Hong Kong’s young market for listings using special purpose acquisition companies (SPAC) completed its second such listing, as Chinese steel-trading platform ZG Group (6676.HK) successfully merged with Aquila Acquisition Corp. (7836.HK) on Monday. With the move, ZG Group made its official trading debut on the Hong Kong Stock Exchange, becoming the first Chinese company to list in Hong Kong using the SPAC mechanism.

According to ZG’s announcement, the company’s IPO price was set at HK$10 per share, with 1.56 million newly issued shares approved for equity financing, generating net proceeds of HK$14.92 million ($1.92 million). ZG Group previously raised about HK$532.6 million from private investment in public equity (PIPE) investors.

On its first trading day on Monday, ZG Group’s stock price was largely unchanged, closing at HK$10.02, a modest 0.2% increase from its IPO price.
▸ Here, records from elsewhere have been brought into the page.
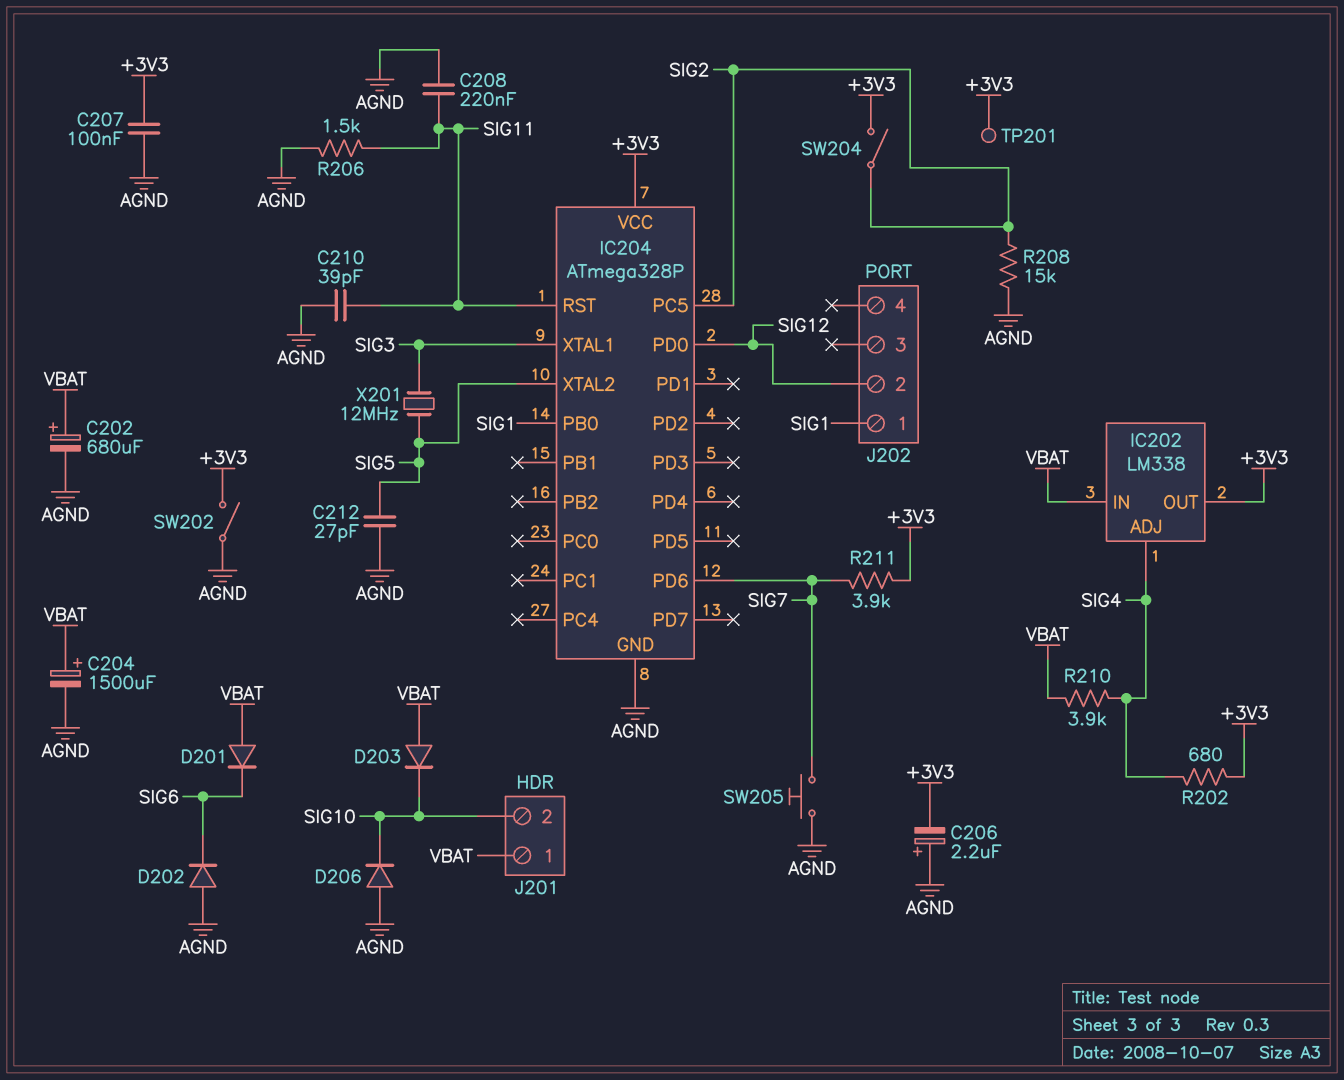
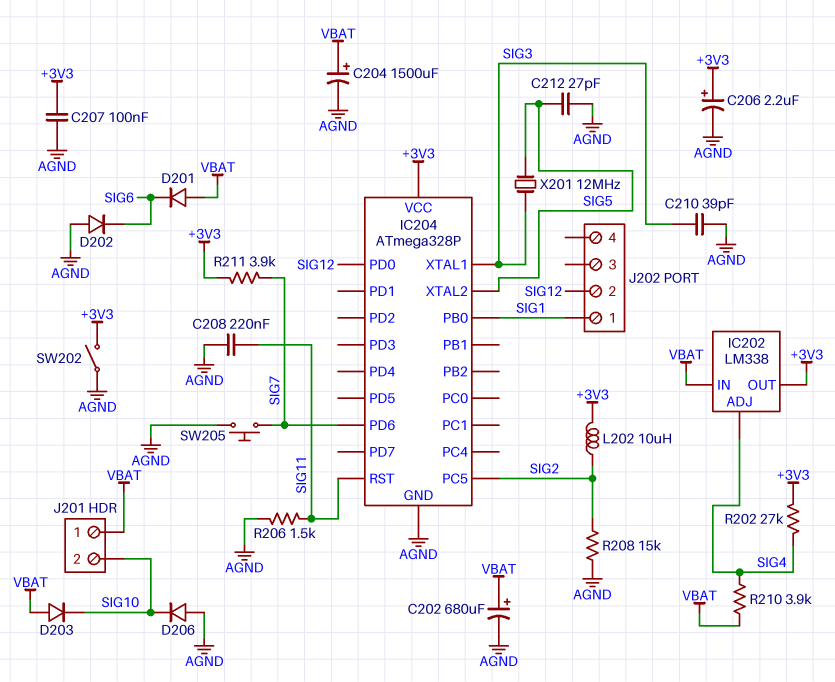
C206: 2.2uF (plus AGND, minus +3V3) -> 2.2uF (plus +3V3, minus AGND)
C210: 39pF (AGND, SIG11) -> 39pF (AGND, SIG3)
L202: none -> 10uH (+3V3, SIG2)
R202: 680 (+3V3, SIG4) -> 27k (+3V3, SIG4)
SW204: switch (+3V3, SIG2) -> none
TP201: test point (+3V3) -> none

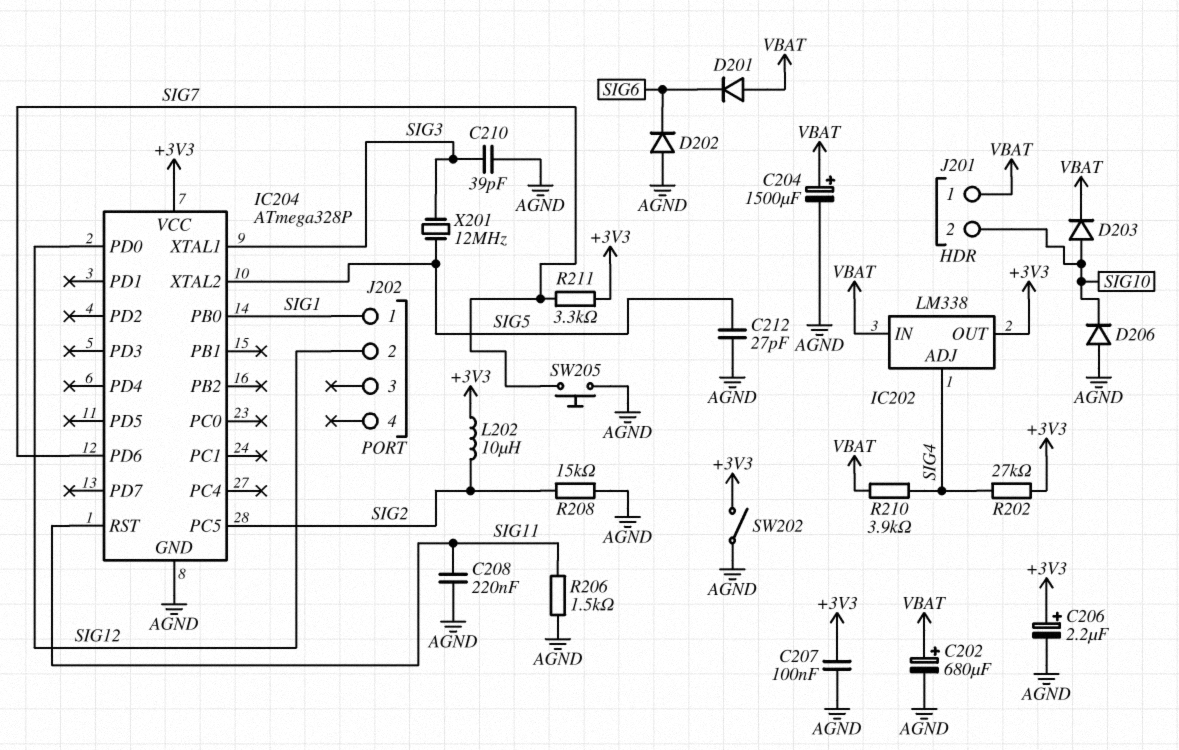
D203: diode (A VBAT, K SIG10) -> diode (A SIG10, K VBAT)
R211: 3.9k (+3V3, SIG7) -> 3.3k (+3V3, SIG7)

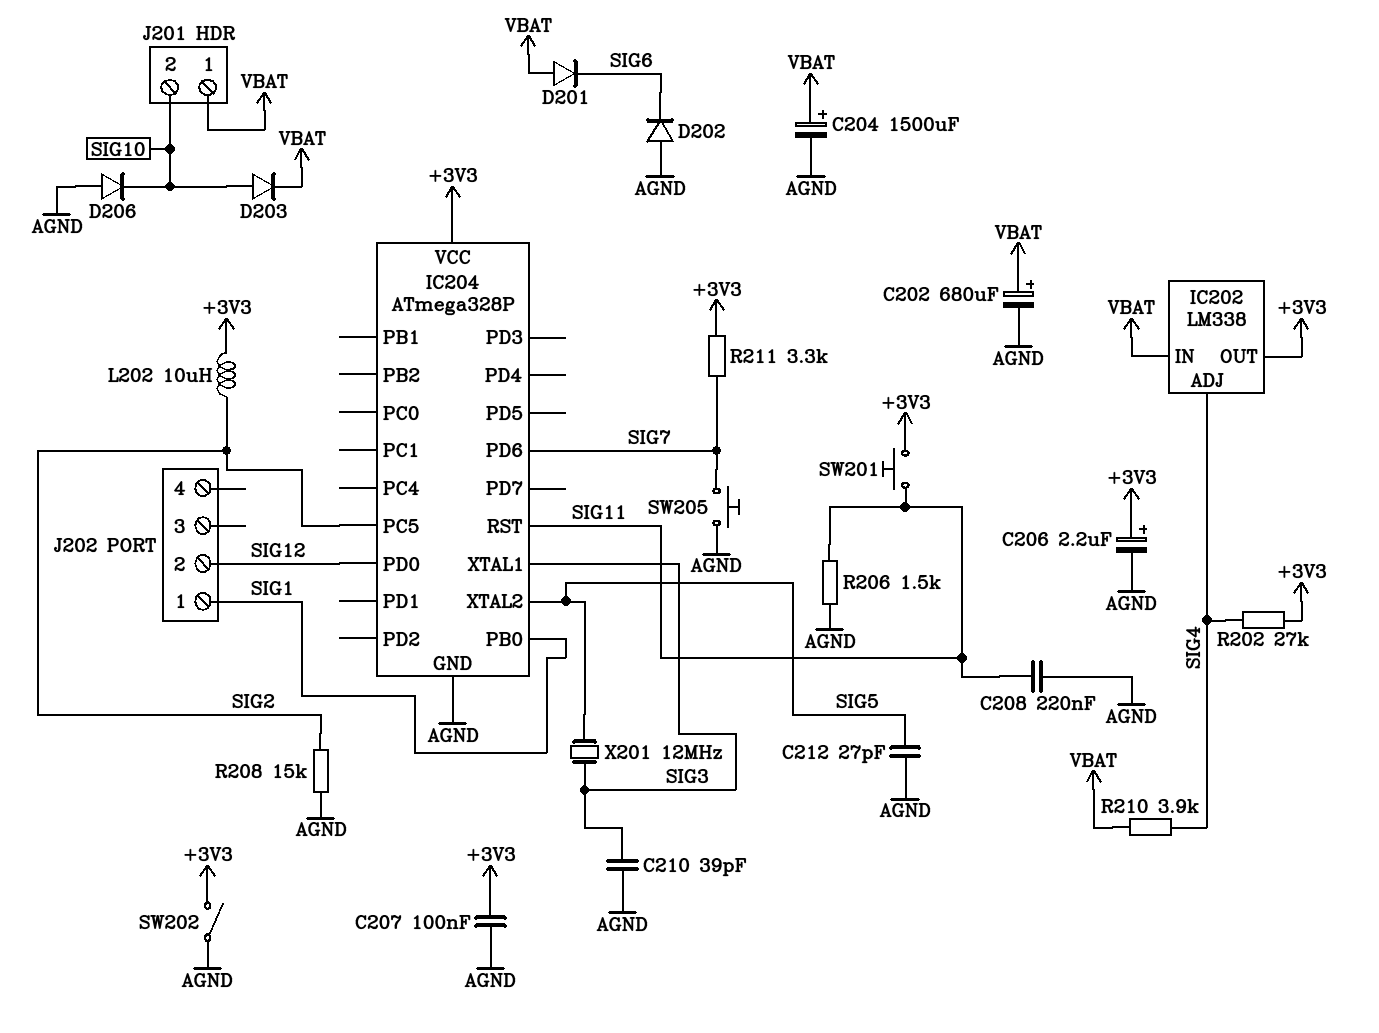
SW201: none -> button (+3V3, SIG11)

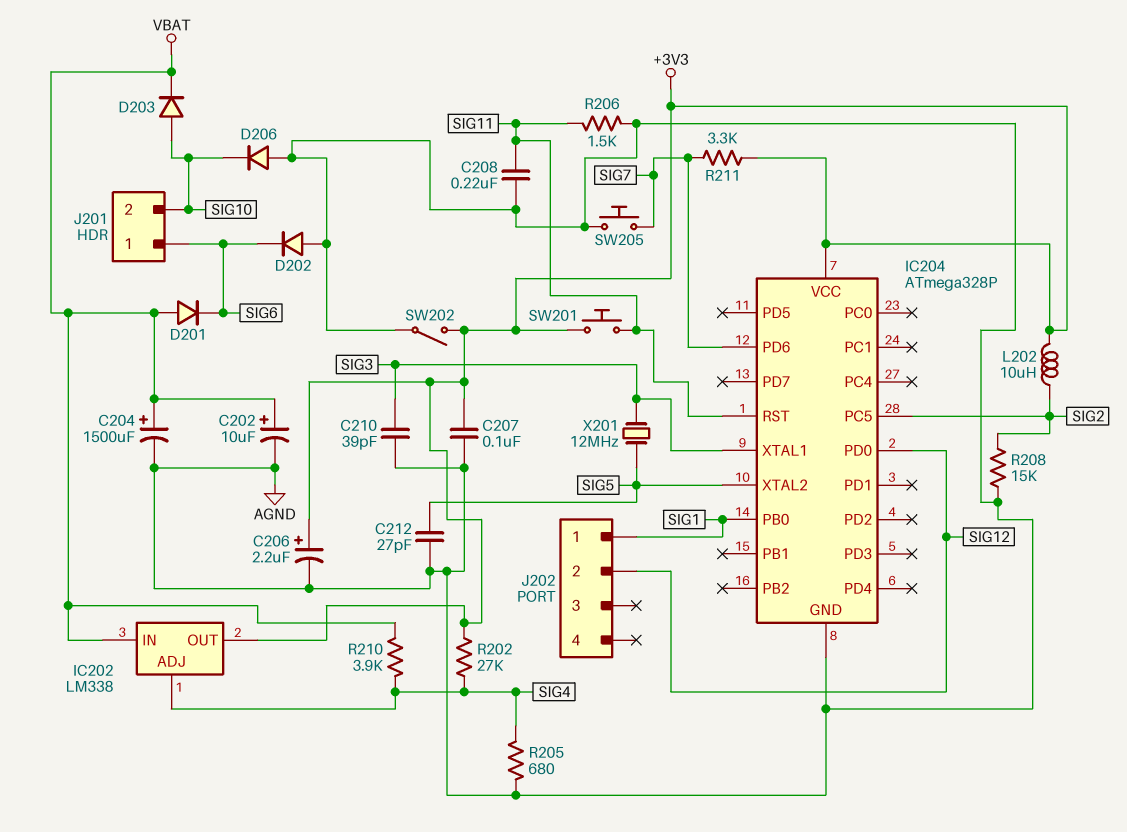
C202: 680uF (plus VBAT, minus AGND) -> 10uF (plus VBAT, minus AGND)
J201 pin 1: VBAT -> SIG6
R205: none -> 680 (AGND, SIG4)

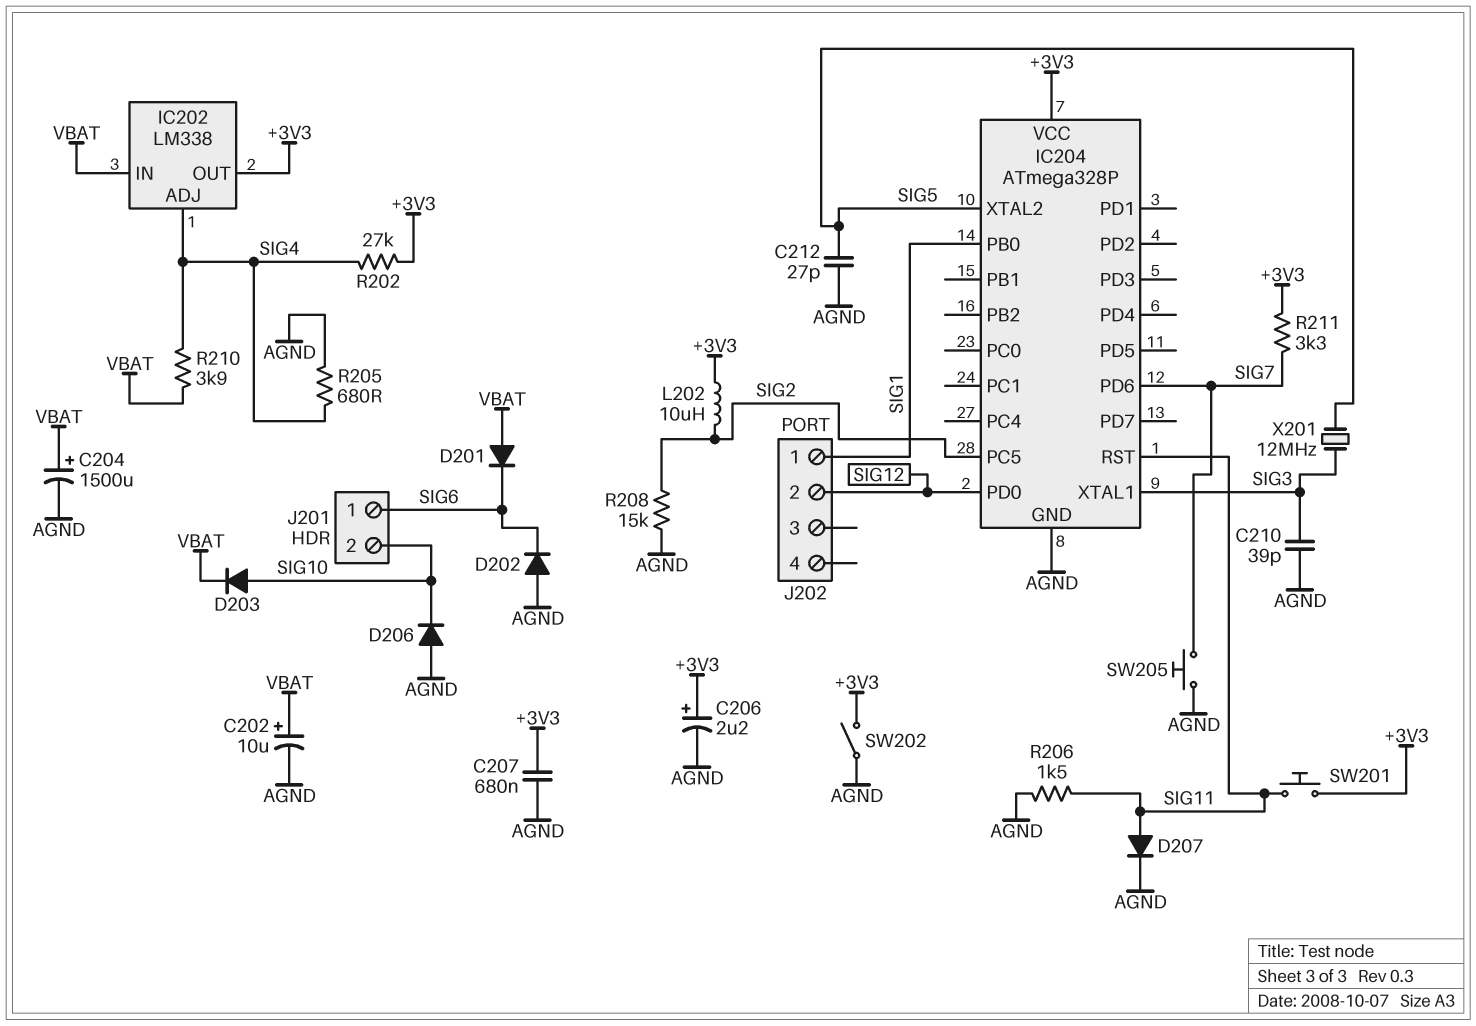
C207: 100nF (+3V3, AGND) -> 680nF (+3V3, AGND)
C208: 220nF (AGND, SIG11) -> none
D207: none -> diode (A SIG11, K AGND)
ZG Group is the second company to complete a De-SPAC acquisition in Hong Kong. Last October, Singapore-based e-commerce company Synagistics Ltd. (2562.HK) merged with Hong Kong-based SPAC Hong Kong Acquisition Corp. to list on the Hong Kong Stock Exchange. Meanwhile, another Hong Kong SPAC, Techstar Acquisition Corp. (7855.HK), announced in December that it would merge with U.S. autonomous driving technology maker Seyond Holdings, in a deal that is still pending.